Sex, which is by far not exclusive to humans, has one primary purpose and that is sexual reproduction. And quite a lot there is governed by laws of nature. There are 2 sexes and not 1 or 3; 1 means cloning yourself and that does not introduce sufficient variance to fight against environmental change, 3 partners are combinatorially more difficult than 2 to bring together. Why gametes are dimorphic; sexual reproduction only needs exchange of genetic material, but the initial cell needs tons of other organelles to bootstrap. A process where either gamete can bring any of the organelles is exponentially more error prone and difficult to coordinate. Hence the small gamete having the bare bones mobility machinery to bring the genetic material to the heavier gamete.

There is no gamete that's between sperm or egg. Even in super rare species where an individual can change sex (some fish does this) they switch to their sex matching gamete entirely, and don't produce an inbetweener.

We can talk about continuity among secondary manifestations of sex, we can talk about fluidity of gender roles etc. and all would be fair game. But we can't call sex anything other than a discrete, binary category without destroying its scientific, cross-species, cross-millions-of-years, universal definition.

1 comments

It seems like you have decided that sex is solely defined by gametes. Ignoring for now that this is not the sole criterion of "sex" used in most scientific and colloquial contexts, even on your own terms, it is not true that all humans are one of two "sexes".

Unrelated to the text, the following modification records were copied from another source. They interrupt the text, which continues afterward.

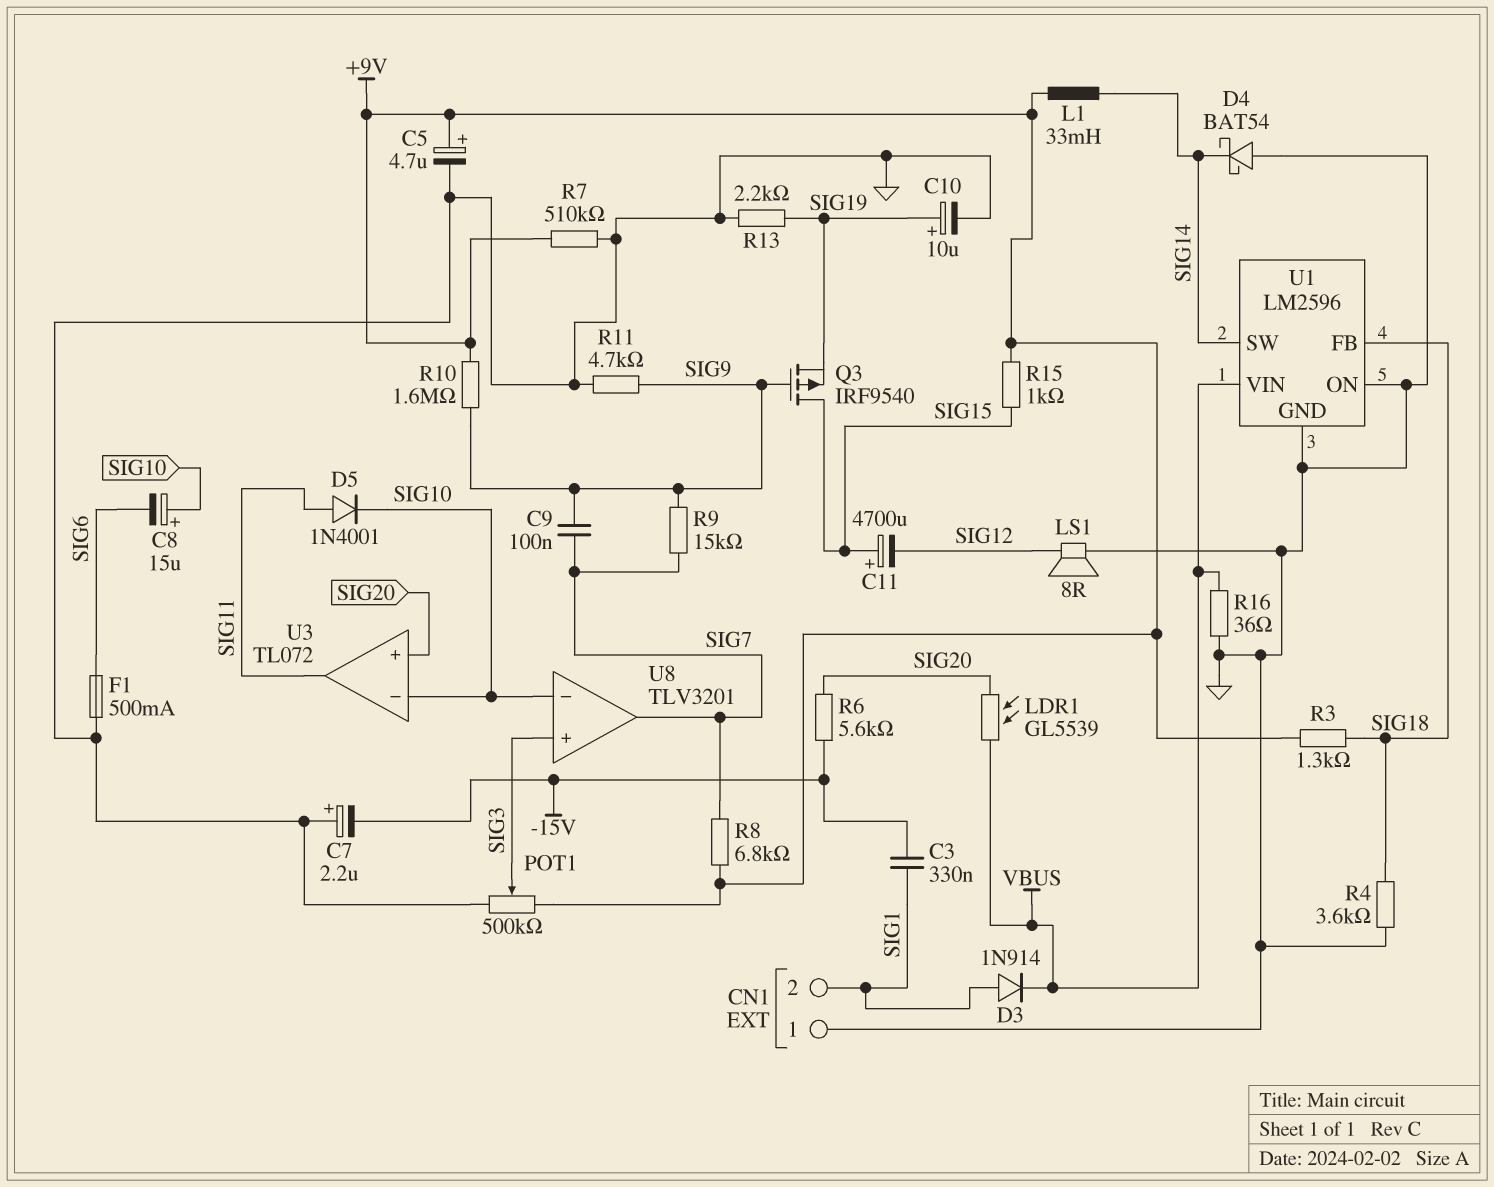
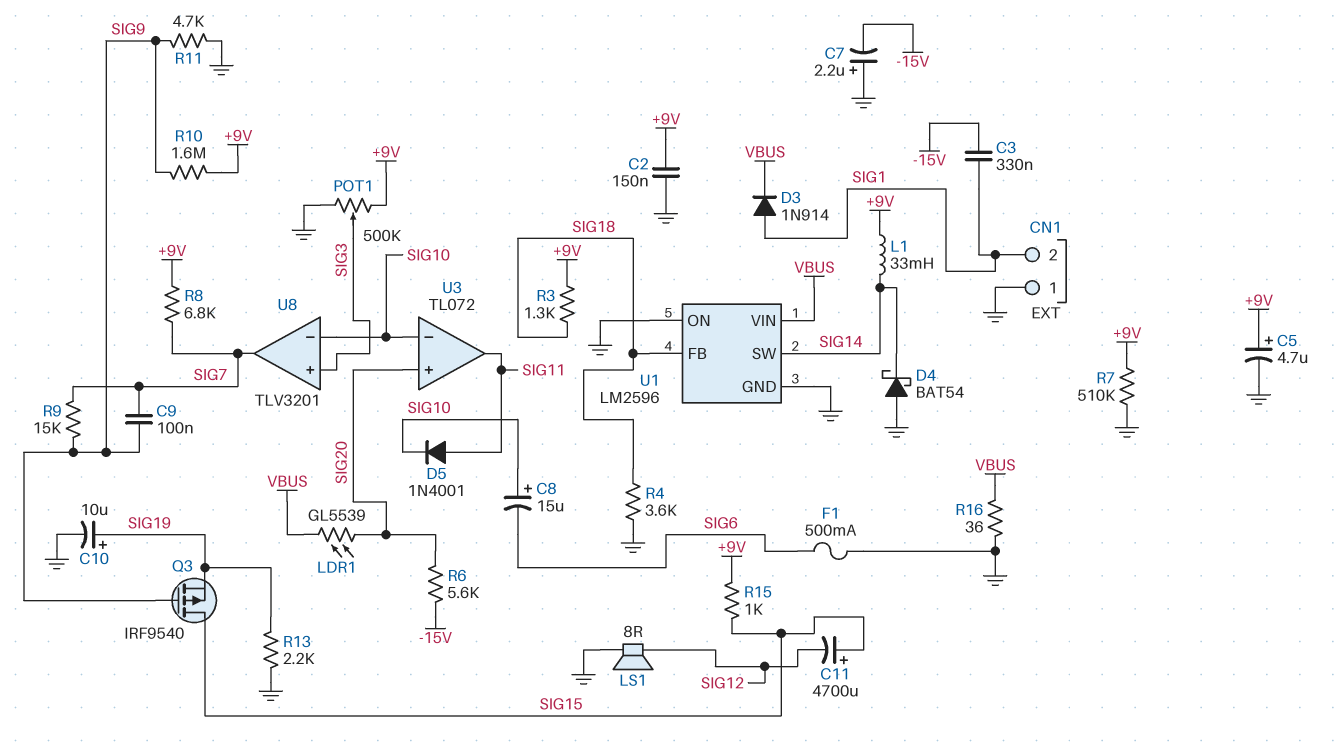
C2: none -> 150nF (+9V, GND)

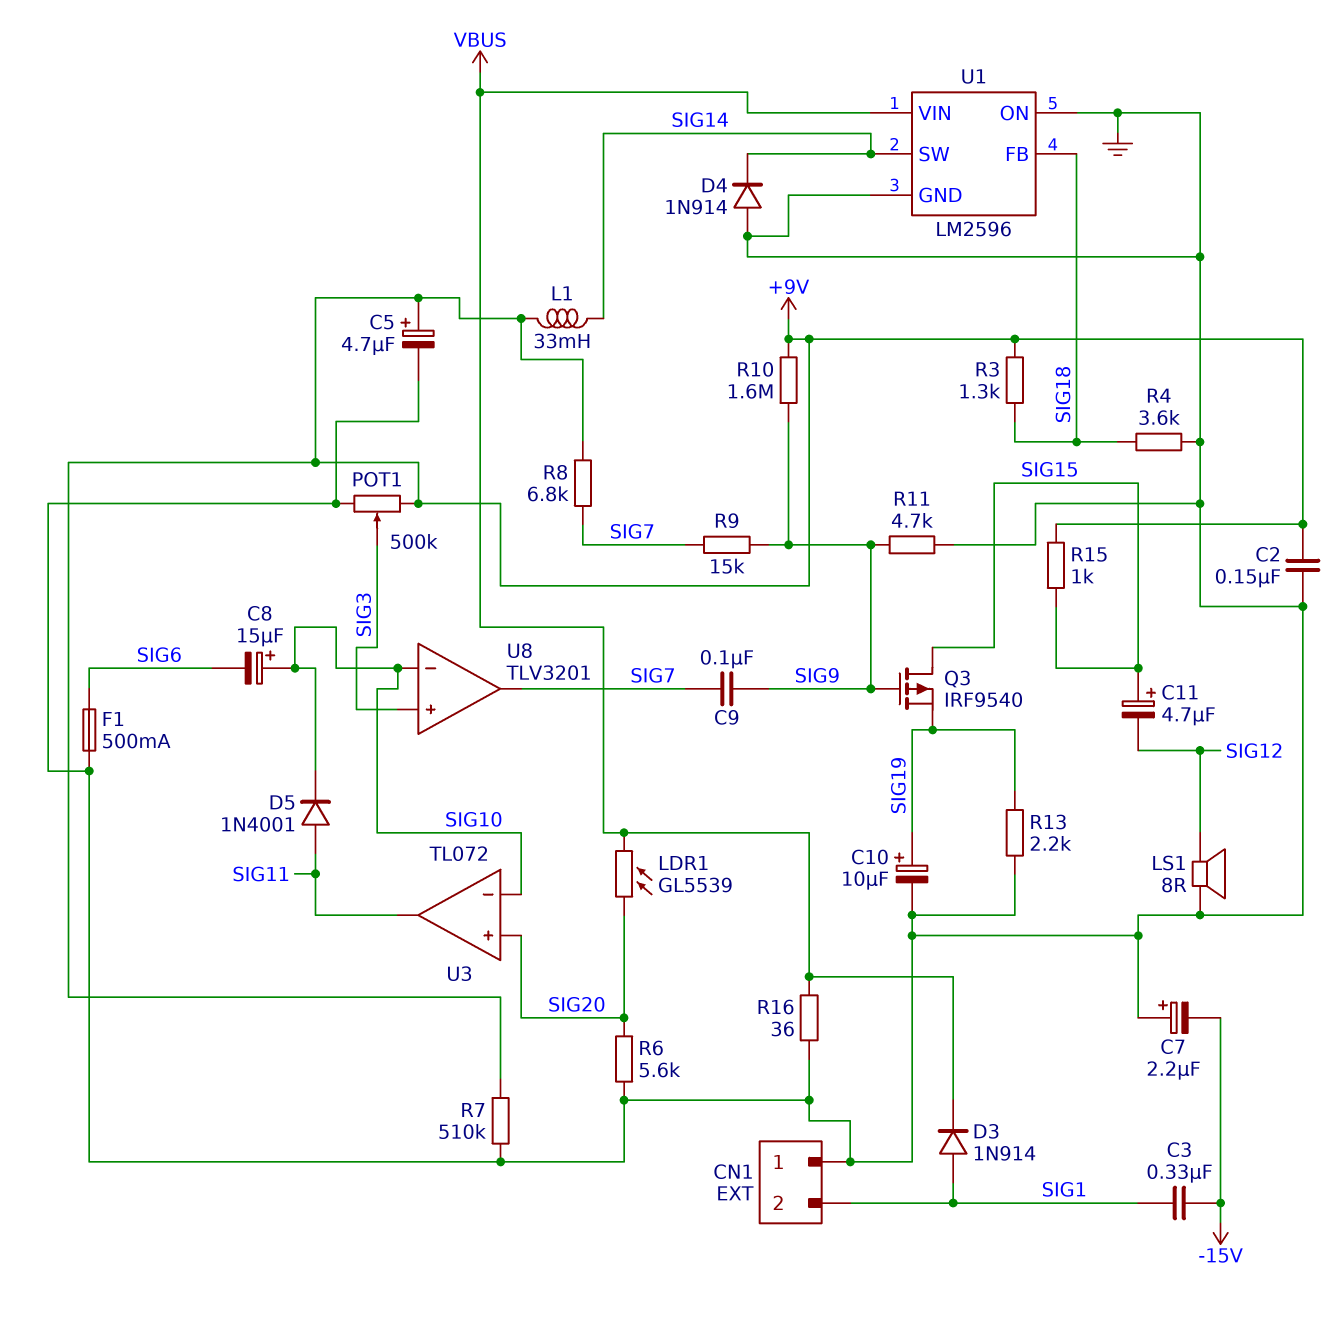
C11: 4700uF (plus SIG15, minus SIG12) -> 4.7uF (plus SIG15, minus SIG12)
D4: schottky BAT54 (A GND, K SIG14) -> diode 1N914 (A GND, K SIG14)
R6: 5.6k (-15V, SIG20) -> 5.6k (GND, SIG20)

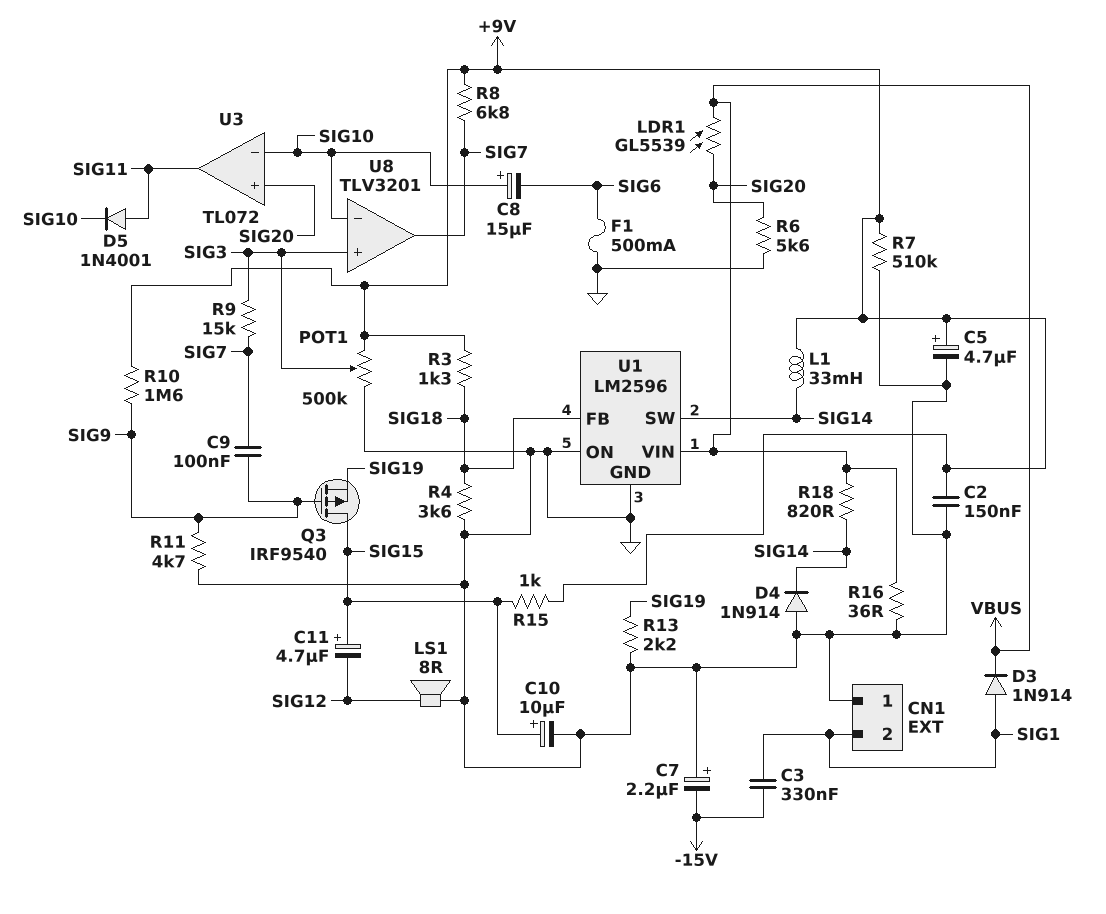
C10: 10uF (plus SIG19, minus GND) -> 10uF (plus SIG15, minus GND)
R9: 15k (SIG7, SIG9) -> 15k (SIG3, SIG7)
R18: none -> 820 (SIG14, VBUS)

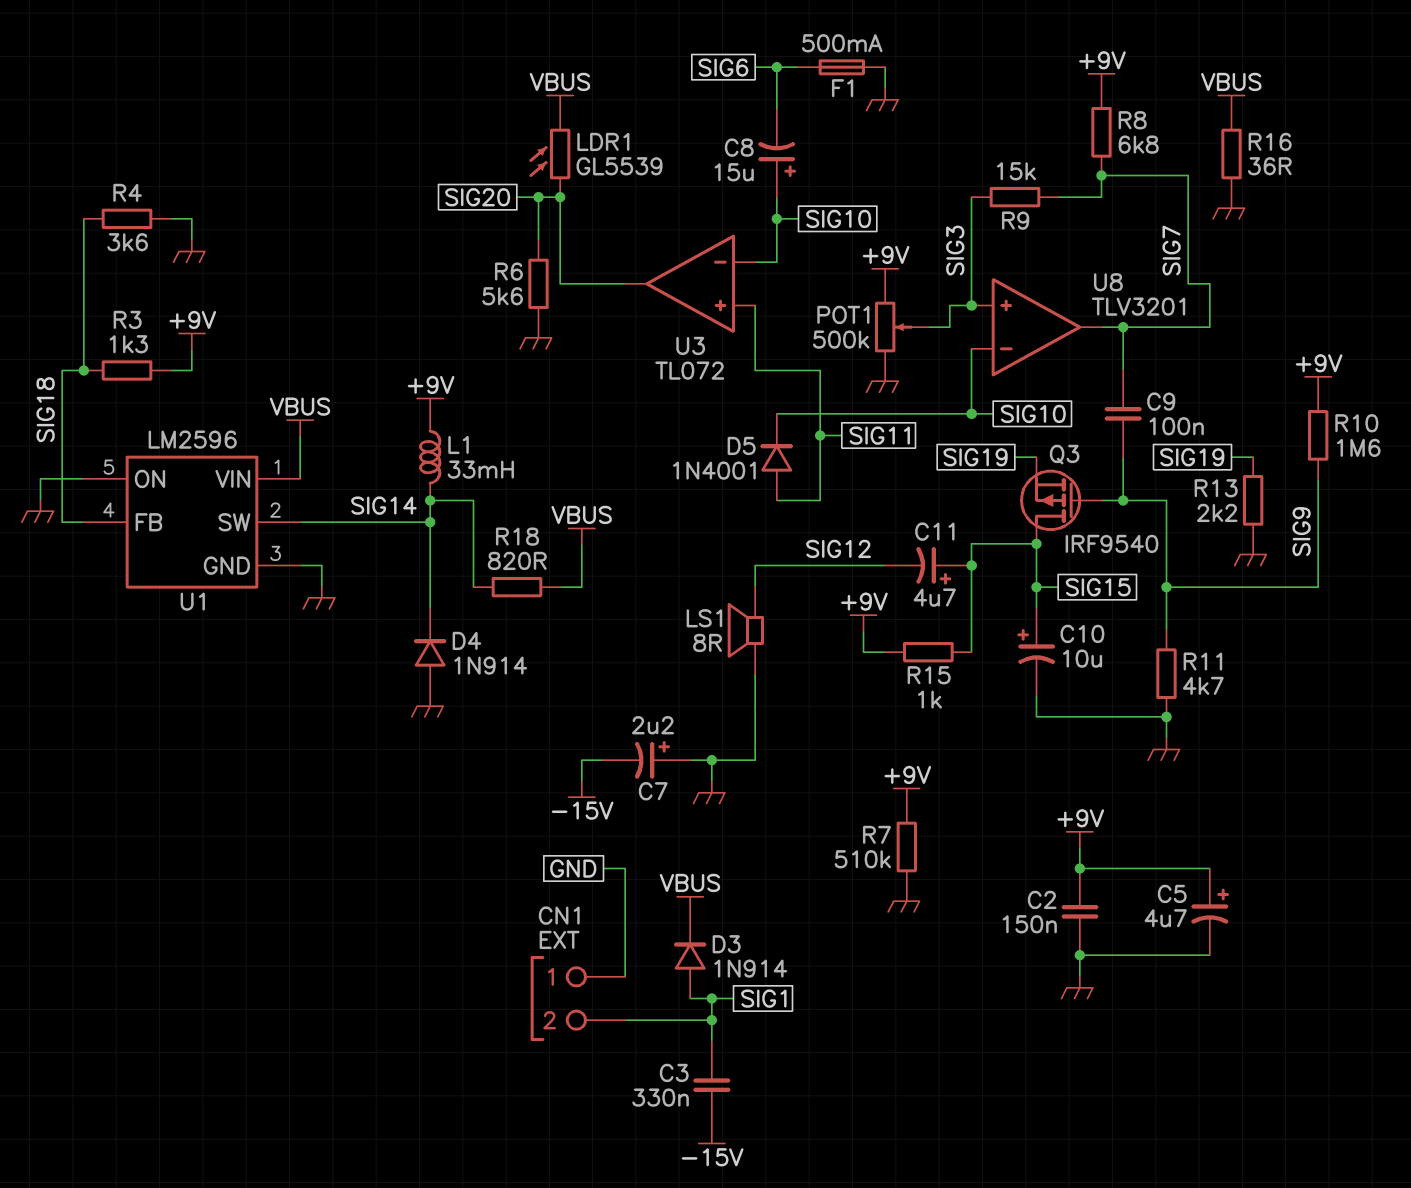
U3 pin in+: SIG20 -> SIG11
U3 pin out: SIG11 -> SIG20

At a bare minimum, you would have to make an allowance for the "third sex" (as you define it) of those who do not produce any gametes. Remember, we are talking about sex in humans, not sex in human gametes. I do not dispute that human gametes are strictly binary; the question is about classifying individuals, for which the binary classification is obviously not absolute, even on the question of gamete production.